When the range of the random variable is countable, it is termed discrete and its distribution is a discrete probability mass function ( a concept that I will define later as it will be used a lot). If the variable is continuous, then its distribution can be defined by a probability distribution function.

The definition of a random variable is traditionally defined for real valued cases, denoted by R. The definition can also be extended to any measurable set E which contains random Boolean values or categorical values, vectors, matrices or functions.

This becomes important to note because in MDPs we have real valued random variables as well as categorical types. Also stochastic processes (to be defined a little later) are also a random function of time.

In the context of the MDP defined above, we have State and Reward as random variables. Both variables are discrete and have a finite range.

State space or sample space:

When we talk of a random number, then the no. of finite number of states that a random variable can take is termed as the sample state or state space in the case of an MDP. The simplest example of a sample space is that for a throw of coin. It can take one of two values: heads or tails.

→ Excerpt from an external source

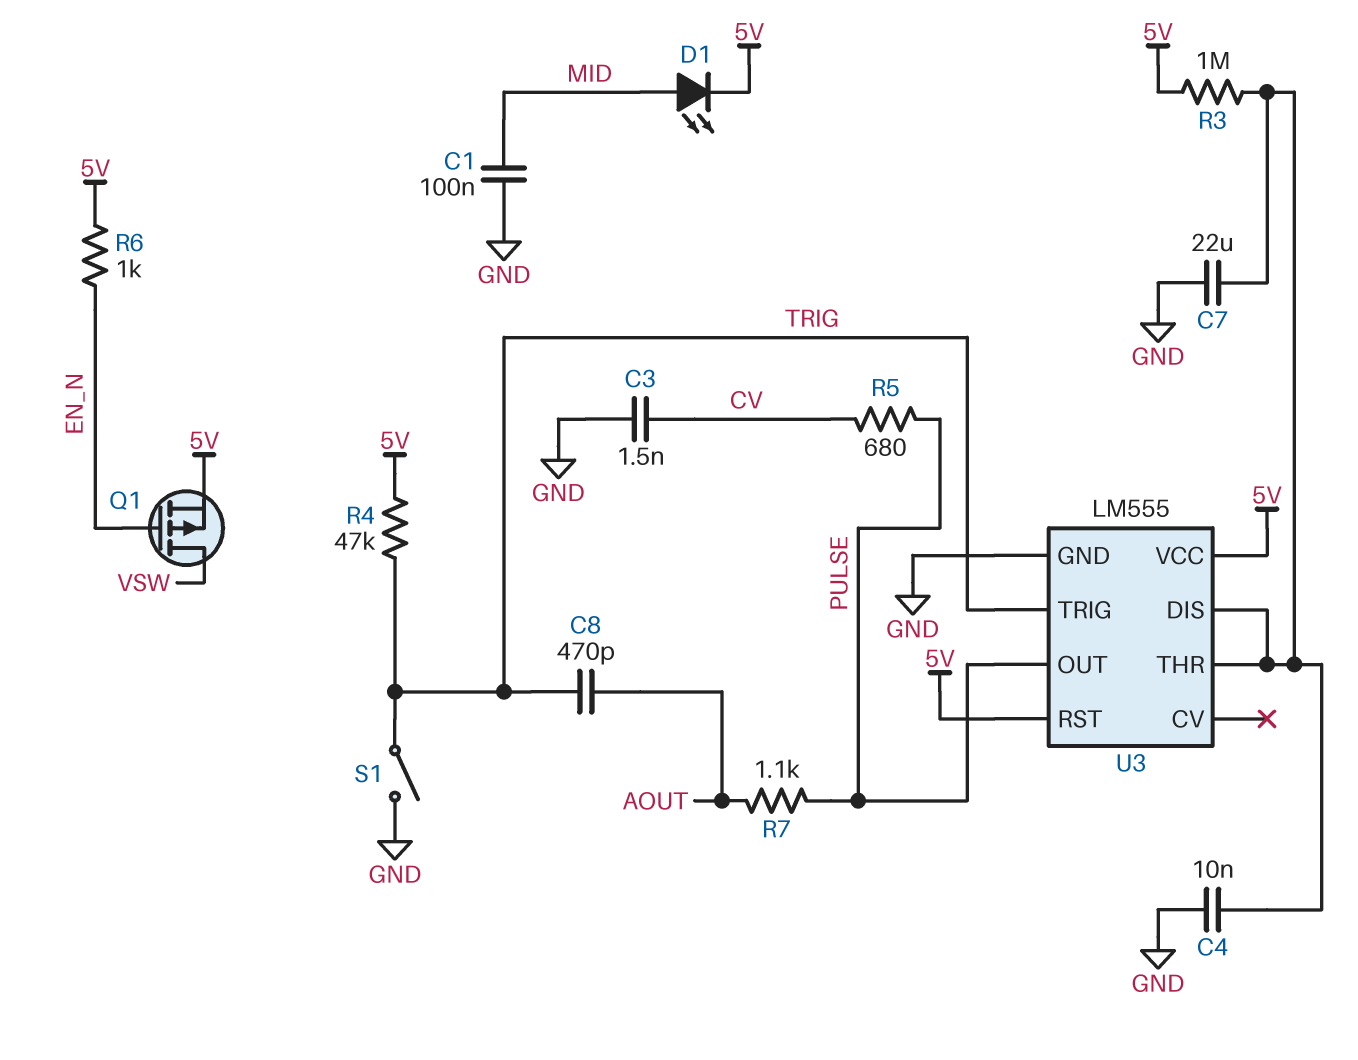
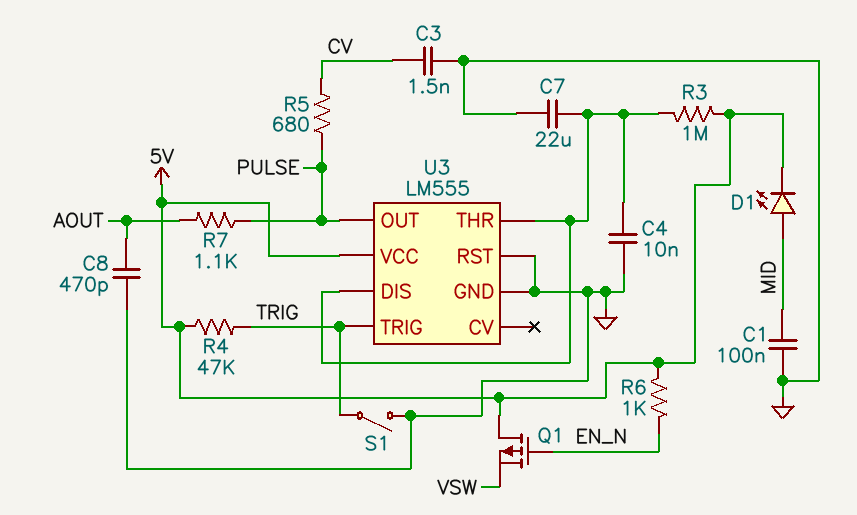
C8: 470pF (AOUT, TRIG) -> 470pF (AOUT, GND)
Q1: PMOS (G EN_N, D VSW, S 5V) -> PMOS (G EN_N, D 5V, S VSW)
U3 pin RST: 5V -> GND

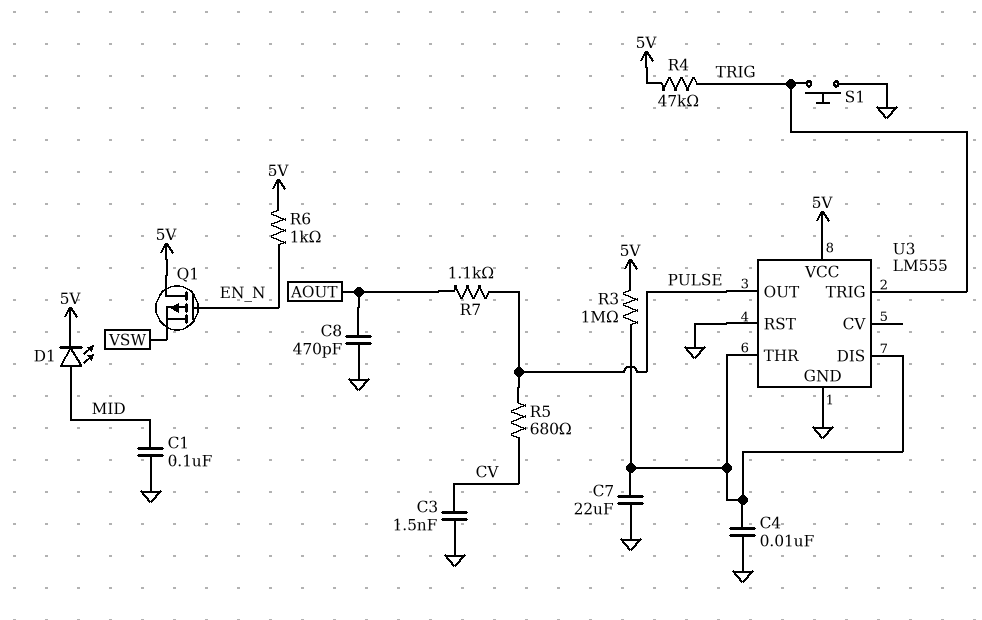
S1: switch (GND, TRIG) -> button (GND, TRIG)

In Sutton ch3, this is denoted by the set S which contains different states, where each state can be representative of a different situation. For example, we can have a stochastic process for going to office. The list of states that S could potentially contain:

1. s’: meets a jam on the way to commuting to office

2. s: Meets clear roads to office

3. s”: Meets a road block due to an accident

These states are what constitute the sample space or range of a random variable, i.e., the values it can take.

Stochastic Process:

A stochastic process is a collection or ensemble of random variables indexed by a variable t, usually representing time. So, to be clear, a stochastic process comprises the same random variable at multiple points of time. The stochastic process is typically indexed by the time variable (it can also be vector space, but let’s not confuse things). Thus, each index or point of time is associated by a specific random variable. Read more about stochastic processes on this Wikipedia page.

This means that at every point of time, the stochastic random variable can realize one of the values in S. A stochastic process can also be written as: S(t,i), t∈T. Where the State is a function of both, time as indexed by t, and i representing the specific state from the state space S.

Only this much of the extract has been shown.